28 de enero de 2007





Embrujo



Paseaban sus 16 jóvenes años por los caminos,
entre fuentes agonizantes y majadas repletas de piñas y hojarasca.
Lo hacían todos los veranos al encontrarse en aquel pequeño pueblo.

Cada tarde de aquellos meses de verano emprendían un largo camino que les iba mostrando las más emocionantes experiencias que podían existir para ellos.

Los altivos pinos se iban desangrando lentamente a su paso, impregnando el aire con la fragancia de la resina fresca.

Aquella tarde el sol ardiente y seco curtía sus rostros.
Oían el canto de las chicharras perdiéndose entre los bosques.
La piel, acariciada por el viento tenue y seco.
Las manos, frías y húmedas, esperaban inquietas su primer contacto.
Los corazones vibrando de emoción a cada paso del camino.
Las tímidas miradas rehusando el encontrarse.

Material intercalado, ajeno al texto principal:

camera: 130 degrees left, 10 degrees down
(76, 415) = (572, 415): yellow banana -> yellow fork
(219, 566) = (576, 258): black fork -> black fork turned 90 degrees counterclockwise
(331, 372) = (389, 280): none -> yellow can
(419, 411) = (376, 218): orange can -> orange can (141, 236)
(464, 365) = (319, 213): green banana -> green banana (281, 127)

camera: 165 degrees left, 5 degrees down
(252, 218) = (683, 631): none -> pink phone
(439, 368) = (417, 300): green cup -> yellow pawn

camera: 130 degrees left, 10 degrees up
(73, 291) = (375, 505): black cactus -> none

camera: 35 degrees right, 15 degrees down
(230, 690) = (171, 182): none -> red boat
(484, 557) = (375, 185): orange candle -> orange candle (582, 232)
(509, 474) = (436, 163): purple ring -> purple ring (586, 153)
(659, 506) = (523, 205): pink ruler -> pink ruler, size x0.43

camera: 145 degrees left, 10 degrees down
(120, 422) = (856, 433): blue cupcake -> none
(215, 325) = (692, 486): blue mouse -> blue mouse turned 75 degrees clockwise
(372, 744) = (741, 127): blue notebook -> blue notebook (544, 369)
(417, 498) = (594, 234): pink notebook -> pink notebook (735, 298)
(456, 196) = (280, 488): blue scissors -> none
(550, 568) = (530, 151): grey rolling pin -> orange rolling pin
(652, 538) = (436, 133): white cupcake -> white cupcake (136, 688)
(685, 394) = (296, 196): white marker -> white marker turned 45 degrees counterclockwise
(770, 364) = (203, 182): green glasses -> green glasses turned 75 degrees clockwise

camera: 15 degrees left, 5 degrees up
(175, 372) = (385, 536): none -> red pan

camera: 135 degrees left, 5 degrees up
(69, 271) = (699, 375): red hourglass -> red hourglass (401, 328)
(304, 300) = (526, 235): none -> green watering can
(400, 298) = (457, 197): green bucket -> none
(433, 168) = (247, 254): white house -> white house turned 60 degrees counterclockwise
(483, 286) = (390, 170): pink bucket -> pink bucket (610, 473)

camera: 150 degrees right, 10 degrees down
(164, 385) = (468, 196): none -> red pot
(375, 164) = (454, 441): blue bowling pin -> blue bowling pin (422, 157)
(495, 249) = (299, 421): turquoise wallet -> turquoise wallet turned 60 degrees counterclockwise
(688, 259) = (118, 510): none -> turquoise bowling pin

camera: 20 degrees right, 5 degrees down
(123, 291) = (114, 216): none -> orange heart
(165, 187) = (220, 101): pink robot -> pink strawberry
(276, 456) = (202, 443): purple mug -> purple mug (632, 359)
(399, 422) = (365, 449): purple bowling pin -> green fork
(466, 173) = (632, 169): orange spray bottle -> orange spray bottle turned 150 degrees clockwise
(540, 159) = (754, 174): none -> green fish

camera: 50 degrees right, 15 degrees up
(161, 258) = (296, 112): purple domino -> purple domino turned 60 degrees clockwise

Al fondo, la efigie del Castillo les invitaba a remontar la pendiente.
Sentían esa extraña atracción mientras dejaban atrás las últimas bodegas.

Pocas palabras.

Los cuerpos fatigados se miraban esquivos.
Al fin, en la almena más alejada, se daban la mano mientras pronunciaban alguna frase intrascendente.
Las miradas fijas en el sol escondiéndose detrás del horizonte.
Los cuerpos húmedos y temblorosos.
Los últimos rayos de sol iluminaban sus jóvenes semblantes.
Los corazones estremecidos mientras el viento jugaba caprichoso entre los viejos muros.

Pocas palabras.

Ambos se veían sorprendidos por las conmociones del primer amor.
El sol huía vertiginoso, ávido por aportar la oscuridad que requiere la primera caricia.

Pocas palabras.

Solos, unidos por un beso, mientras sentían el ritmo frenético de su respiración.
Pasaban fugazmente los minutos mientras la noche les iba impregnando.
Amanecía la Luna sobre el horizonte oscuro, anunciando la hora del regreso.
Divisaban las primeras casas del pueblo cuando se soltaban las manos entumecidas.
Siempre, al acercarse a la altura de la ermita, se separaban por temor a que les vieran.

Pocas palabras, al despedirse aquella noche.




De esta forma iban transcurriendo los últimos días de aquel verano.
Terminaban los últimos paseos entre pinares y choperas y campos de girasoles.
Sus ojos clavados en sus ojos esperaban la despedida.
__¿Cuándo volverás?...__


Transcurrió ese verano y varios más.
Pasaron varios años y volvieron, por aquel pueblo.
Volvieron en muchas ocasiones.
Nunca se encontraron.
Volvieron, cada uno, con sus retos e ilusiones.
Cada uno con sus recuerdos y sus tragedias.
Volvieron con sus miedos y sus ambiciones.
Volvieron con sus hijos y sus familias.
Con sus éxitos y sus fracasos.
Volvieron enamorados.
Y pasearon sus recuerdos por los caminos, entre cántaros rotos y olor a resina seca y perdida.
Volvieron y siguieron vagando entre los recuerdos de aquella tarde en El Castillo...


Hoy es una noche calurosa del mes de agosto.
No parece que hayan pasado treinta años.
La música de la orquesta sigue alegrando La Plaza de aquel pueblo.
En el bar los mismos de siempre apuran sus bebidas una y otra vez.
A un lado de La Plaza unos ojos inquietos buscando entre la gente que baila.
En el centro, una mirada indecisa deseando encontrarlos.
Bien entrada la noche las miradas definitivamente se cruzan.
El tiempo se detiene de golpe.
Los corazones paralizados repentinamente.
Falta el aire.
La música de la orquesta enmascara el latir de sus corazones.

Pocas palabras.

Solo una sonrisa disimulada y cómplice.
Cinco campanadas resuenan estridentes en el reloj de La Plaza.
Las miradas, imantadas, se niegan a separarse.
Los músicos afinan sus últimos compases mientras van anunciando su despedida.
Las copas exprimidas hasta la última gota.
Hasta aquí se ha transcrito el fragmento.